Zoomcast Zingers

Fall 2020 Issue
Farm EconomySpecial Topics
October 21, 2020


Many of the participant questions that were asked recently during meetings at the Graduate School of Banking at Colorado and the Ag in Motion event hosted by the Royal Bank of Canada centered on financial bubbles that have been created by governments’ fiscal stimulus and central banks’ monetary policy both here in the United States and abroad. The bank school faculty stated that there were probably very few farmland and residential real estate bubbles. If present, these real estate bubbles would be in certain regions or areas. However, the faculty was concerned that commercial real estate, particularly in urban areas, may see severe valuation corrections. The migration of the urban population coupled with the demand destruction and social distancing created by the COVID-19 pandemic may create long-term devaluation in many urban areas.

Next, all of the faculty member panelists agreed that the stock market valuations are being influenced by both fiscal and monetary policy. These programs have resulted in risk-taking by both institutional and retail investors attempting to post gains on stock market investments versus alternative investments. Investors choosing stocks because other asset classes offer even worse returns can result in the “TINA Effect.” This situation and the subsequent decisions of investors can cause the stock market to rise only because “There Is No Alternative” for investors. These risk takers are also active in the bond market as well as moving towards gold and silver investments.

In a survey of participants, 86% indicated that the Dow Jones Industrial Average would be between 20,000 and 28,000 points by year-end. However, they were also optimistic for the future, with 70% predicting that the Dow Jones Industrial Average would be between 25,000 and 30,000 points at year- end 2021. It will be interesting to see how these results play out.


Moving to the U.S. and global economy, the panelists and participants were both asked about the expected length of the recession.

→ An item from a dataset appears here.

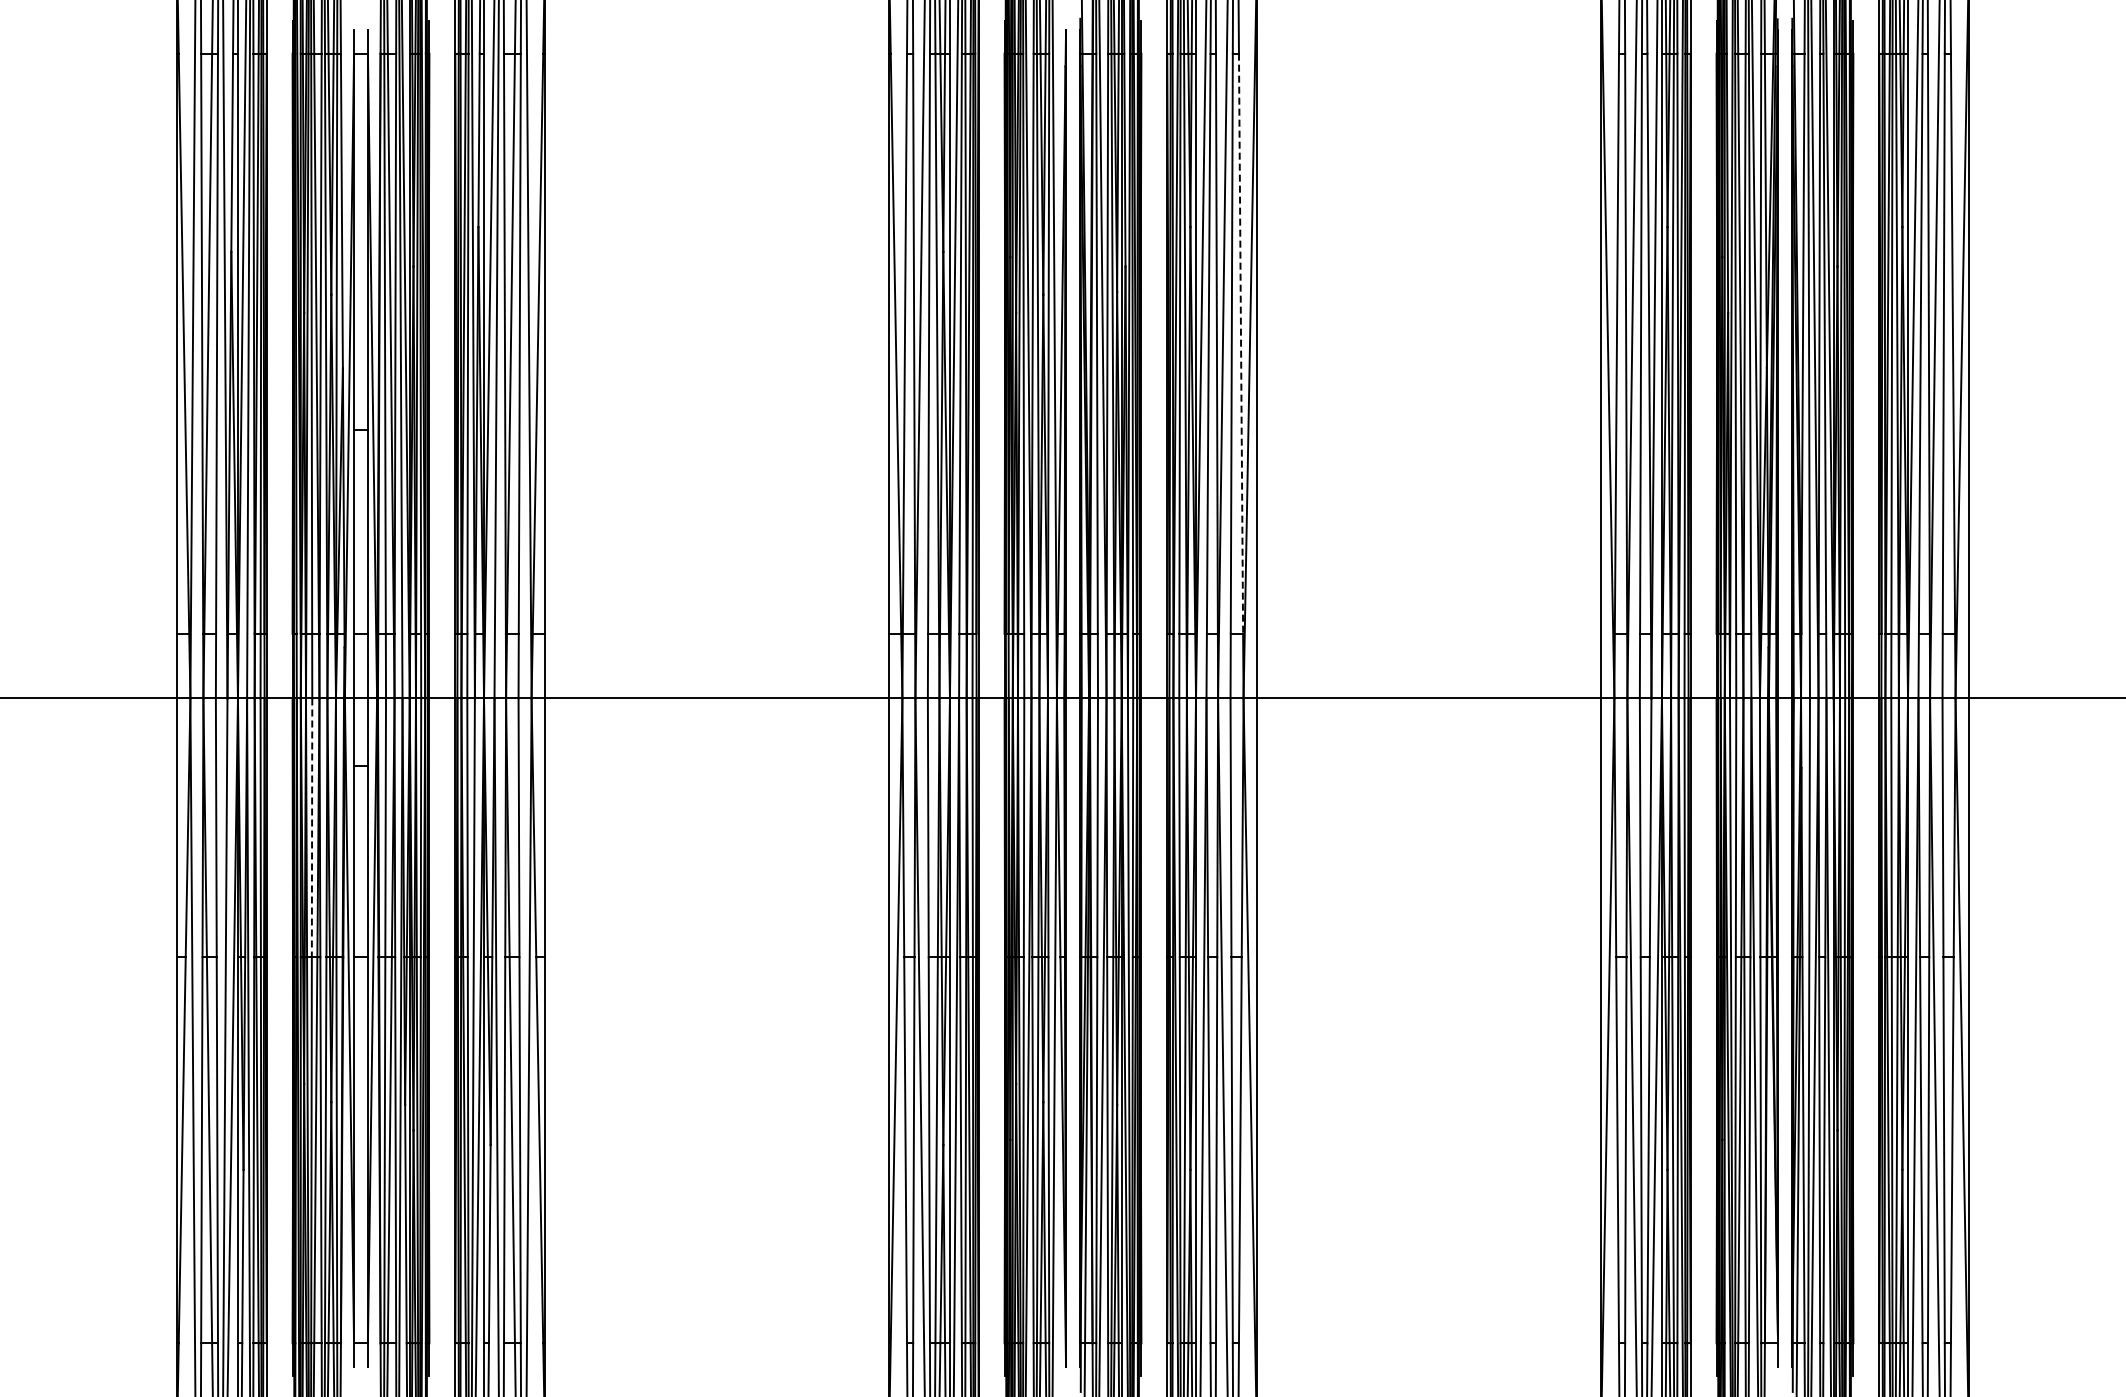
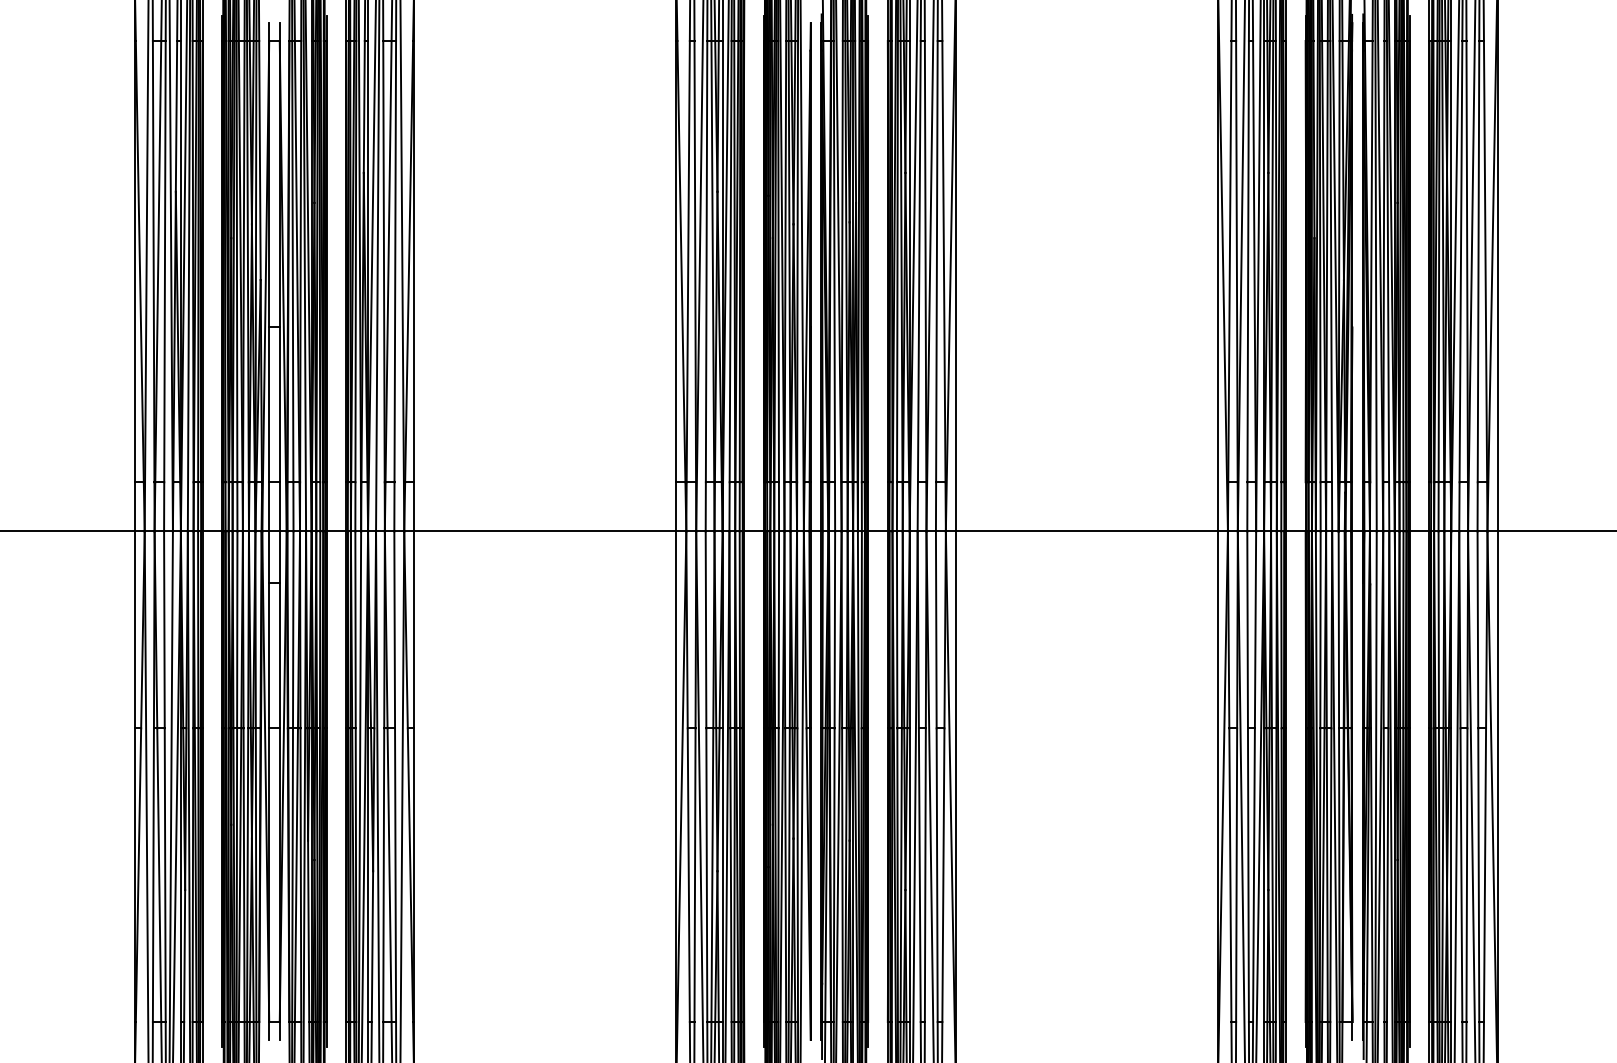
line: (1241, 344) -> (944, 262), dashed -> solid
line: (312, 828) -> (237, 630), dashed -> solid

Both groups felt that the recovery would begin sometime in 2021. However, 11% of the participants and one faculty member expressed that the recession could extend into 2022 and possibly 2023. Global recession forecasts were much more dire, with 57% of the participants indicating that the recession would end in 2021. However, 35% stated that it would be 2022 and beyond.

Economists’ Predictions of Recession in 12 Months

This recession may have a disjointed impact on certain regions and segments of the economy, both in the United States and abroad. Consumer service sectors may be in for an extended recession. Basic goods such as food, health, and modes of distribution aligned with convenience and favorable customer experiences may rebound quickly, as they appeal to the consumer. As one faculty member stated, lenders must assess their largest accounts to determine how vulnerable they are to certain segments of the economy. Do these companies have the business and financial strength and management skill set to navigate the new economic environment?

Consolidation: USA and Canada

Participants from both sides of our northern border inquired whether COVID-19 would further accelerate the consolidation trend for farms, ranches, and agribusinesses, or whether the pandemic would reverse the trend.

The answer is yes and no. The movement toward consolidation will accelerate with the business objectives of efficiency and optimization. However, a movement towards smaller, entrepreneurial operations that will serve certain local, regional, national, or international niche markets will emerge. In some cases, the hybrid model will be interspersed both here and abroad.

Local, state, and national government, societal trends, and the consumer will be the drivers of the change concerning all of these business models. The niche market model will require managers to adjust their strategy every four to six months as trends, opportunities, and challenges occur. Regardless of the model or market served, more businesses will be owned and managed by women, minorities, and others who aspire to be involved in agriculture and live in rural areas.

Speaking of rural areas, the importance of broadband internet access can either create a renaissance, if available, or demise, if not available. Technology, with a balance of natural amenities such as a lake, river, mountain, or viewshed will be talent magnets in this decade.

Customer Programs: Work Culture Shifts

One of the survey questions centered on changes in bank delivery options and possible shifts in work culture.

Improvement of mobile banking products and improvement of online banking was at the top of the list, with 50% to 65% of participants reporting modifications and ongoing changes. Curbside service and user-friendly technology, particularly for the baby boomer customers, is being instituted. Of the participants polled, 16% were closing branches, while 35% were reducing staff, specifically at the branch level. Surprisingly, 23% have seen very little sustained impact as a result of COVID-19.

More participants indicated that working remotely was more than a temporary shift. This was perceived to be a challenge for many banks, as Generations Y and Z are pushing for more remote work opportunities. However, senior management and board members are often Generation X, baby boomers, or members of the veteran generation, who are reluctant to change. The aversion to change positions on this issue could create recruitment and retention problems moving forward.

On a final note, the agricultural lenders were specifically asked about their opinions on the future of young people in the agriculture industry, regardless of the level. Wow! Nearly 40% of respondents were optimistic or very optimistic. As a matter of fact, it was almost a two to one ratio of positive to negative responses, which is encouraging for the agriculture industry. These zoomcast zingers are just the tip of the iceberg of some of the perspectives and foresight from virtual interactions. In future columns, we will continue to take the pulse of the industry based on some of the responses from polls and participant engagement.